Better Together Involvement Cost Labour, Jeremy Corbyn Admits

Better Together Involvement Cost Labour, Jeremy Corbyn Admits

Labour's demise in Scotland was in part a result of its involvement in the cross-party Better Together campaign, Jeremy Corbyn has said.

The party's new UK leader also cited Labour's failure to offer an alternative to austerity economics as another reason why support has slumped.

Mr Corbyn, who will visit Scotland tomorrow, has replaced Ed Miliband, who stood down in the wake of the Conservatives' majority victory in May's general election.

In Scotland, which had been a Labour heartland, the party was all but wiped out by the SNP, losing 40 of the 41 seats it had won in 2010.

When asked what went wrong for Labour in Scotland, Mr Corbyn told BBC Radio Scotland: "I think what went wrong was the Better Together campaign."

Labour had worked with the Tories in the successful pro-UK campaign, alienating some of its supporters north of the border.

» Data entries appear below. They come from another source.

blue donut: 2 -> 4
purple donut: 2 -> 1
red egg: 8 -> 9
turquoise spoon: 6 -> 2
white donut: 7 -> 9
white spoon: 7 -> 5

Mr Corbyn also said "what went wrong was UK-wide failure to oppose the principles behind austerity in the last two general elections".

With Holyrood elections taking place in May next year, he has held talks with Scottish Labour leader Kezia Dugdale during the party's annual conference in Brighton

"Kezia and I are working fine together," Mr Corbyn told the Good Morning Scotland programme.

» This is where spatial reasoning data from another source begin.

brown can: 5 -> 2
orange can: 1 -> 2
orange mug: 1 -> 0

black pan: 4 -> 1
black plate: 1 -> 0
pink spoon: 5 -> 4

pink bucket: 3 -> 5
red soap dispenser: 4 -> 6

He said Labour is working to "develop our campaign up to the election next year" but is also listening to the views of Scottish members "because the mood in the Labour Party is one of openness, it's one of democracy, participation, as well as strengthening things".

He insisted politics in Scotland is not about nationalism versus unionism but "the opportunities for young people to go to school, to go to college, to go to university, the issue of who owns and runs public services, the issue of health inequality, the issues of poverty".

While he said the SNP "might say they are addressing these issues", he added there was "the issue of the loss of college places" as well as "huge health inequality issues, all of which have to be addressed".

He insisted Labour in Scotland was not a "branch office", as former Scottish leader Johann Lamont had claimed.

Mr Corbyn added he would have discussions during the party's Scottish conference in Perth about whether the whip for Scots at Westminster should be controlled by him or Ms Dugdale.

He said: "The Labour Party in Scotland is a very strong organisation. It obviously lays out the manifesto for the Holyrood election, it obviously lays out what they expect of Scottish members in the Holyrood parliament."

He said his party would vote the same way as SNP MPs at Westminster on issues such as welfare reform, changes to trade union laws and Tory plans for English votes for English legislation.

While some Labour MPs had abstained in an earlier vote on welfare reforms, Mr Corbyn said: "I think you will find our opposition to the Welfare Reform Bill is going to be very strong from here on in.

"I believe passionately that the Welfare Reform Bill is wrong because of what it does to the life chances and opportunities of the poorest, the way it takes money away from the poorest, just in the same way as the cut in family tax credits does the same, takes £1,200 away from the poorest people in this country."